I want to draw attention to the absurdity of the longitudinal educational outcome measures which are potentially distorting this debate about the value of higher education and the emphasis that is placed on what people earn in the first few years after leaving university. The interesting thing about the longitudinal studies is that they do not take account of self-employment, which is an important aspect of encouraging young people to show enterprise and innovation, particularly in the most deprived parts of our country, where we have high levels of employment but very low levels of productivity. Of course, the comparator between London and the south-east and GBA and GDP with the rest of England and of course in Scotland, Wales and Northern Ireland is, frankly, extremely worrying. Such studies do not take account of part-time earnings, which are pretty important in relation to women, who often are taking time out in those first few years for childbirth or for caring responsibilities.
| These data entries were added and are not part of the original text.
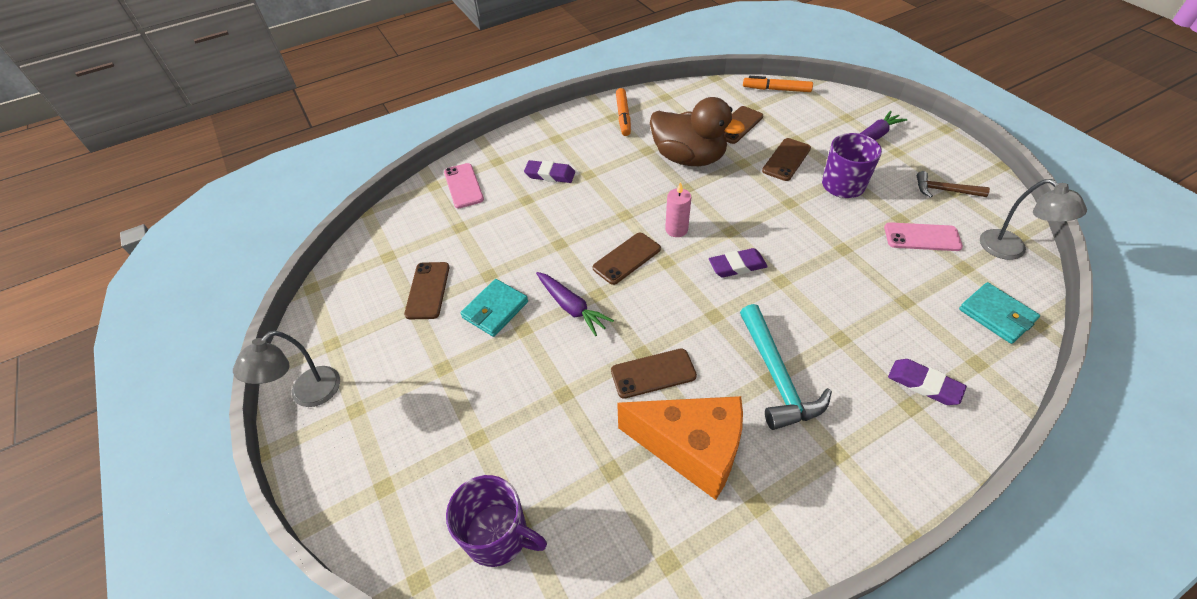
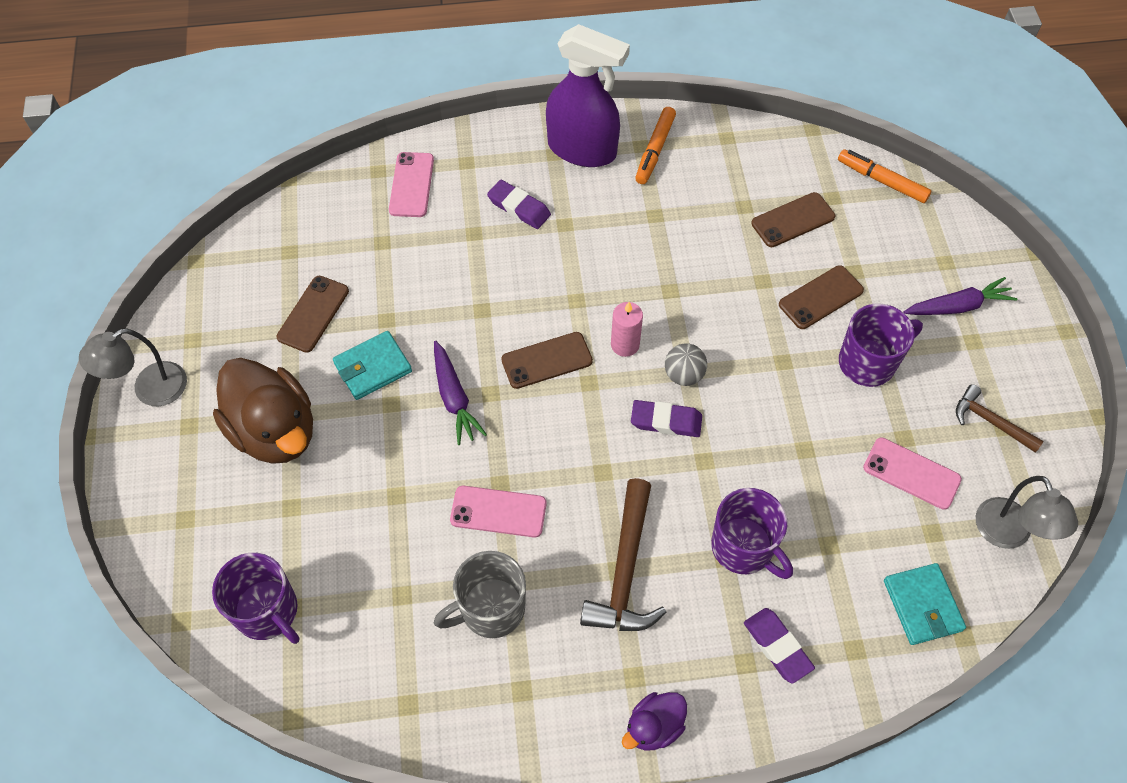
camera: 20 degrees right, 10 degrees up
(574, 130) = (582, 149): none -> purple spray bottle
(653, 373) = (498, 511): brown phone -> pink phone
(688, 158) = (699, 247): brown duck -> brown duck (275, 431)
(691, 450) = (490, 609): orange cheese -> grey mug
(729, 233) = (683, 375): none -> grey ball
(776, 376) = (625, 570): turquoise hammer -> brown hammer
(850, 326) = (744, 548): none -> purple mug
(880, 486) = (654, 727): none -> purple duck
Crucially, they do not take account of regional labour markets. They take no account of the fact that you might be paid £19,000 on leaving Trinity St. David in Wales or the University of Teesside in the north-east of England, but you might be paid up to £70,000 if you work for PwC, KPMG or financial and asset institutions in the City of London. That does not mean that the education received by people in the north of England is worth less. These are people who stay in their area, who contribute to the enterprise in that area, who often work in small or medium-size enterprises. They make up 90% of the employment in our country but often earn far less than those who come down to London to earn in the first five years after graduating. In other words, the debate about the value of education is wrong in principle in terms of the lack of understanding that education is more than what you earn and the job you have. It also has class implications and regional and socioeconomic implications.

I hope that we might address how universities as the core centre, the anchor institution in areas of our country that previously did not benefit from them, make a contribution to those communities and to regeneration. For some of the young people who stay in those areas, social mobility goes only one way. If we damage the university sector in our country by cutting funding to teachers and reducing numbers or discriminating against particular courses because the national press do not like them, we will regret it down the line. This is why the remarks made recently by the higher education Minister about participation and about foundation courses, if Augar is implemented, are so welcome.

We have got to get this right, not just for the moment but for the world of tomorrow. Thinking ahead involves apprenticeships and well-funded further education. It also involves a higher education system that offers to those who did not have it the opportunity of those who so often take it for granted.